Tabubruch in Bürgerschaft

In der gestrigen Sitzung der Bürgerschaft unterstützten fast alle Mitglieder von CDU, FDP und Bürgern für Stralsund (BfS) den Antrag der AfD-Fraktion „Gendern konsequent unterbinden – Kommunikation in regelkonformer Sprache“ und verschafften diesem Ansinnen somit eine Mehrheit (21 Ja-Stimmen, davon 18 Männer, drei Frauen). Gegen den Antrag votierten die Fraktionen Die Linke./SPD, Bündnis 90/Die Grünen/Die Partei und die beiden weiblichen Mitglieder der CDU-Fraktion (17 Stimmen, 9 Frauen, 8 Männer). Ein weibliches Mitglied der Fraktion Bürger für Stralsund nahm an der Abstimmung nicht teil. Es ist das erste Mal in der Geschichte der Stralsunder Bürgerschaft, dass zwei demokratische Fraktionen einen Antrag der AfD-Fraktion unterstützten. Dazu erklärt der Fraktionsvorsitzende von Bündnis 90/Die Grünen/Die Partei, Jürgen Suhr:

Gleichstellung lediglich Etikette

„Mit diesem Votum wird einmal mehr deutlich, dass für die beiden Fraktionen CDU/FDP und Bürger für Stralsund Gleichstellung lediglich eine Etikette ist. Am Thema Gleichstellung sind die fast ausschließlich männlichen Bürgerschaftsmitglieder dieser beiden Fraktionen offensichtlich nicht wirklich interessiert. Unsere Fraktion hat aber zu dem jetzt mit AfD-, BfS- und CDU/FDP-Stimmen gefassten Mehrheitsbeschluss auch rechtliche Bedenken. Wir werden das daher prüfen und ggf. die Kommunalaufsicht anrufen.
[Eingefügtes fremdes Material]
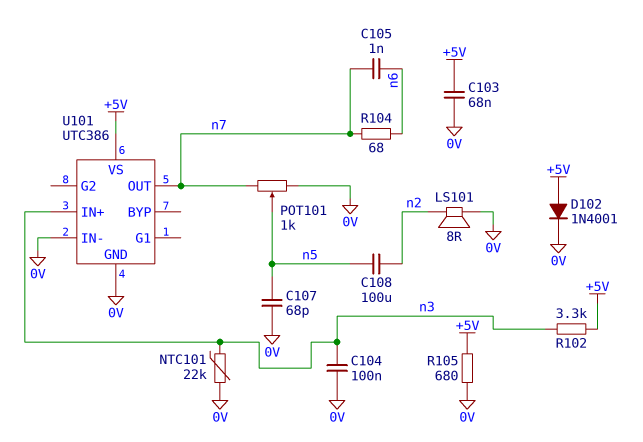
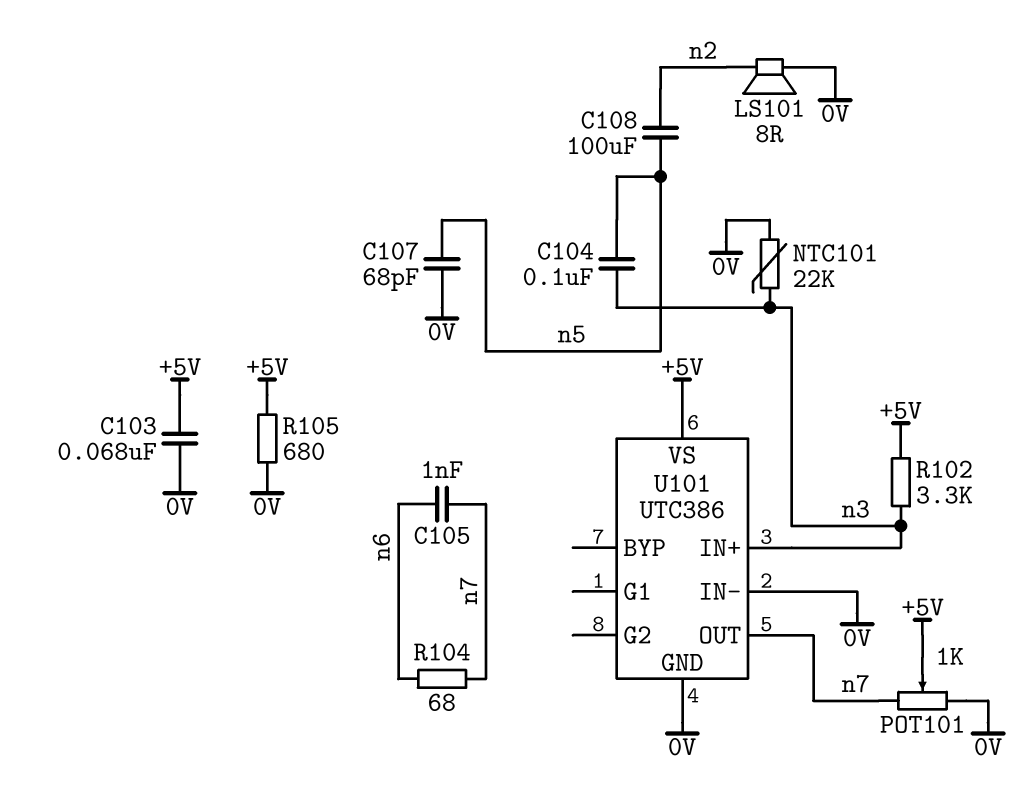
C104: 100nF (0V, n3) -> 100nF (n3, n5)
D102: diode 1N4001 (A +5V, K 0V) -> none
POT101: 1k (0V, n7, wiper n5) -> 1k (0V, n7, wiper +5V)

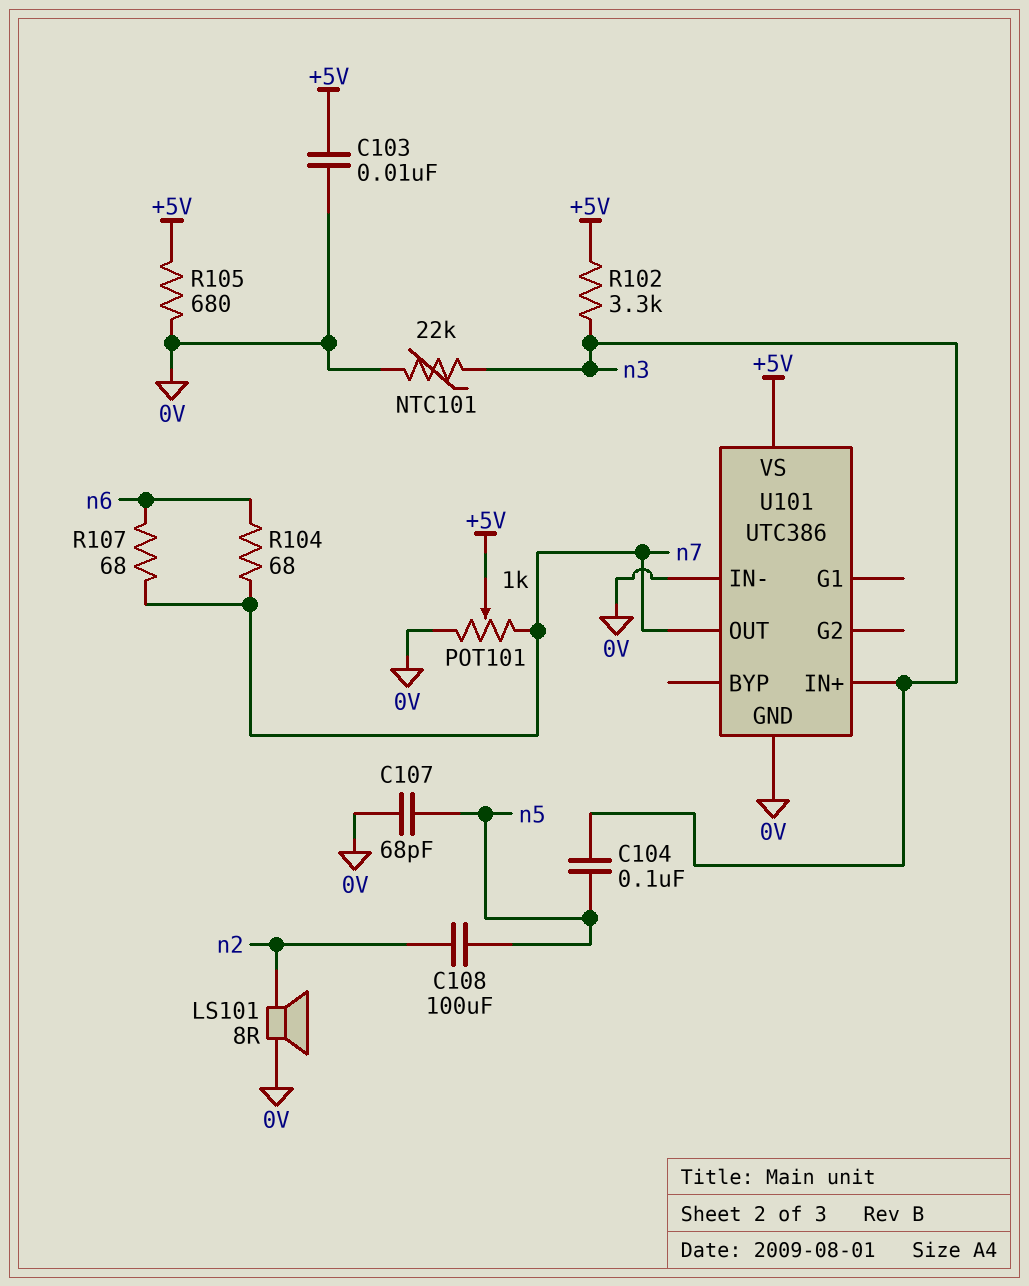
C103: 68nF (+5V, 0V) -> 10nF (+5V, 0V)
C105: 1nF (n6, n7) -> none
R107: none -> 68 (n6, n7)

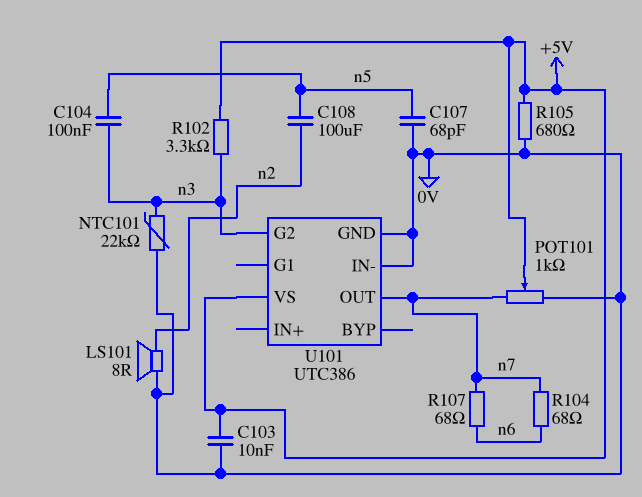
U101 pin G2: none -> n3
U101 pin IN+: n3 -> none

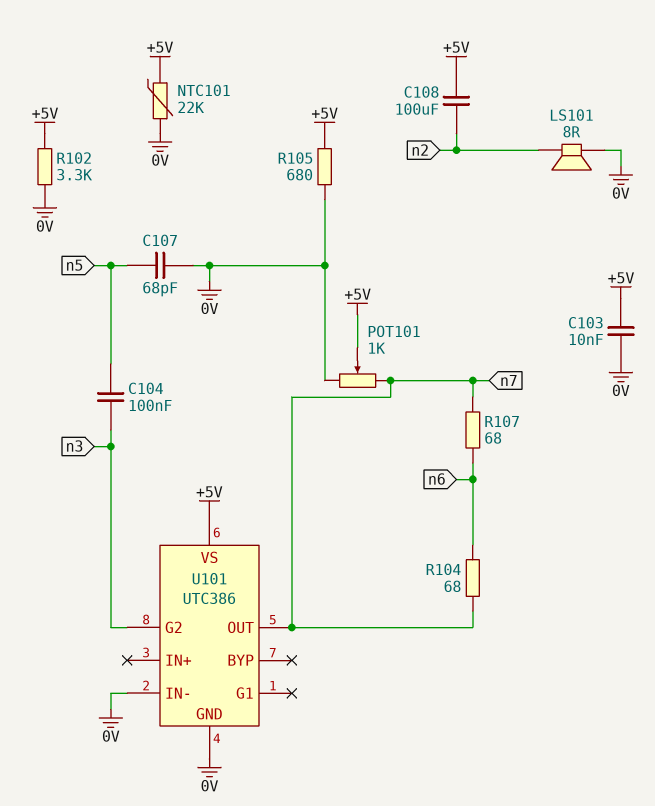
C108: 100uF (n2, n5) -> 100uF (+5V, n2)
NTC101: 22k (0V, n3) -> 22k (+5V, 0V)
R102: 3.3k (+5V, n3) -> 3.3k (+5V, 0V)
Aber es ist gestern Abend vor allem auch klargeworden, dass die Fraktionen Bürger für Stralsund und CDU/FDP offensichtlich bereit sind, mit der AfD zusammenzuarbeiten. Für die BfS überrascht dies nach meiner Einschätzung nicht. Sie meiden schon seit Monaten die klare Abgrenzung nach rechts und eine klare Ablehnung des Rechtsextremismus und des Rechtspopulismus. Das ist nicht erst seit den Demonstrationen gegen die Bundesregierung, die sie Ende des letzten Jahres wiederholt in Stralsund initiiert haben, mehr als deutlich geworden.

Demokratische Mitte zum Schein

Gerne halten sie immer wieder das Schild der demokratischen Mitte hoch und reklamieren diese Position für sich. Gleichzeitig, und das ist gestern Abend wieder einmal deutlich geworden, sympathisieren sie mit der AfD und deren Positionen. Dass sie damit im Bunde mit Leuten sind, die demokratische Strukturen ablehnen und rechtsextremen und rechtspopulistischen Positionen das Wort reden, stört sie offensichtlich nicht.

Keine Abgrenzung nach rechts

Die CDU- und FDP-Abgeordneten haben jedoch gestern Abend in der Stralsunder Bürgerschaft einen Tabubruch begangen. Offensichtlich teilen alle FDP-Bürgerschaftsmitglieder und der große Teil der CDU-Bürgerschaftsmitglieder nicht die Auffassung, dass die AfD eine Partei ist, zu der es hinreichend gewichtige tatsächliche Anhaltspunkte für verfassungsfeindliche Bestrebungen gibt und die vom Verfassungsschutz als Verdachtsfall eingestuft ist. Offensichtlich ignorieren alle FDP-Bürgerschaftsmitglieder und der große Teil der CDU-Bürgerschaftsmitglieder, dass die AfD Faschisten in ihren Reihen hat, sich nicht klar von diesen abgrenzt und dass zahlreiche AfD-Mitglieder für die Demokratie vor allem Verachtung übrighaben.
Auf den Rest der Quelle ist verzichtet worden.